Lastly, hosted “as a service” options are very popular among new corporate users, but there are no significant, open source-based SaaS text analytics offerings available. Open-source software, because it's free, does lower the baseline costs for companies that offer value-added extensions and hosted options, but in any case text analytics as a service (TAaaS) subscriber users lose the freedom to customize and extend the tools.
If you’re a Java, Python, Perl or R programmer – if you’re looking to build text analytics into a homegrown system or if you have a stable of programmers at your beck and call – open source is the way to go. Same if you're a tech-savvy data miner or data analyst, especially if you like to dig into the algorithms and if you don't have the funds for commercial software or services.
Look first at Gate, the General Architecture for Text Engineering, which is free for download from the project sponsor, the University of Sheffield in the UK, or sourceforge.net. Gate comes as a workbench-style GUI and a set of Java classes. I use it myself, and I've been in touch with users at organizations including LinkedIn and information service giant Thomson.
Figure 1: Gate provides off-the-shelf annotation and information-extraction capabilities via a workbench interface
Gate is an ace at information extraction (IE). (For a glossary of terminology, I'll refer you to part 1 of my BeyeNETWORK article, Text Analytics Basics.) It comes with a default natural-language processing (NLP) annotation pipeline called ANNIE. (Annotation, also known as text augmentation, is when the software recognizes and applies XML tags to features such as names, geographic locations, phone numbers, etc.) Gate has a plug-in architecture; a slew of extensions are freely available. Plug-ins adapt Gate for selected international languages; provide interfaces for the Google and Yahoo search-engine APIs and information retrieval (IR) tasks; support training, application and evaluation of machine-learning models; and more.

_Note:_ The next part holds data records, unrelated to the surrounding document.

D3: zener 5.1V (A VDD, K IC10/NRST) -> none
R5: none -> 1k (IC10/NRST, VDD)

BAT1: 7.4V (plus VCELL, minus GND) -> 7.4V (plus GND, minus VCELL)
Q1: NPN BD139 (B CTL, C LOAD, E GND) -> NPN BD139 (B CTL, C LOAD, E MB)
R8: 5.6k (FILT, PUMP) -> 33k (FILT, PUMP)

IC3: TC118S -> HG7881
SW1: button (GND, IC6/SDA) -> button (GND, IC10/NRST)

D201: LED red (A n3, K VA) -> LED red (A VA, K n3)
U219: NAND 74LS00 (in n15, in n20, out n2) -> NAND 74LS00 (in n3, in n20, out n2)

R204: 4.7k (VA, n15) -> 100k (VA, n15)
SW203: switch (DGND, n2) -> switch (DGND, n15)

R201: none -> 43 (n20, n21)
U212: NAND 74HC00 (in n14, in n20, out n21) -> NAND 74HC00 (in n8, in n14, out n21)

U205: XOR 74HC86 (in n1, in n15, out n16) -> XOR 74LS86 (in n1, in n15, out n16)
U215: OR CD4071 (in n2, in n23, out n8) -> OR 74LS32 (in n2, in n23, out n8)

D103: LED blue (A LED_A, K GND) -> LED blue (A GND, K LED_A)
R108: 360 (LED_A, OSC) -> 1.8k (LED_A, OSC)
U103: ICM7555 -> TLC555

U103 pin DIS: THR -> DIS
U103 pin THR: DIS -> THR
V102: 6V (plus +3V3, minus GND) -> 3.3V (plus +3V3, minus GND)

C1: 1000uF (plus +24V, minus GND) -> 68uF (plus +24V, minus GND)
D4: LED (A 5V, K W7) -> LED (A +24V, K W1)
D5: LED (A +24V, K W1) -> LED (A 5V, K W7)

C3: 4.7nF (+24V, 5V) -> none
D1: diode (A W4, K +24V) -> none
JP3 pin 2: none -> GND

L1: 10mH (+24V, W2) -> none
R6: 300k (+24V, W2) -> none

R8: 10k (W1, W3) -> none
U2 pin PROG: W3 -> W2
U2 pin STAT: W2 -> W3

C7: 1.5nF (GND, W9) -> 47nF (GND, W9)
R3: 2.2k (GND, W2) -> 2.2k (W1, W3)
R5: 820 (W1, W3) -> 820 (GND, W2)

Gate is distributed under the GNU Library General Public License (LGPL) version 2. You're free to use the code for commercial purposes and embed it in commercial software. LGPL is a copy-left license: if you alter the code, you have to release your version as LGPL open source.
Are you interested in some simple steps that will get you started? Download the software and then check out instructions provided by Gate user Trevor Stone. Also, you’ll find some very helpful recorded tutorials at the Sheffield site plus extensive documentation, although frankly some of it is out of date. I’ve found Manu Konchady’s book, Building Search Applications: Lucene, LingPipe, and Gate, to be a clearly written, helpful, step-by-step guide to applying Gate, in conjunction with Apache Lucene open-source search software and Alias-I’s LingPipe pseudo-open source, Java NLP, clustering and classification toolkit.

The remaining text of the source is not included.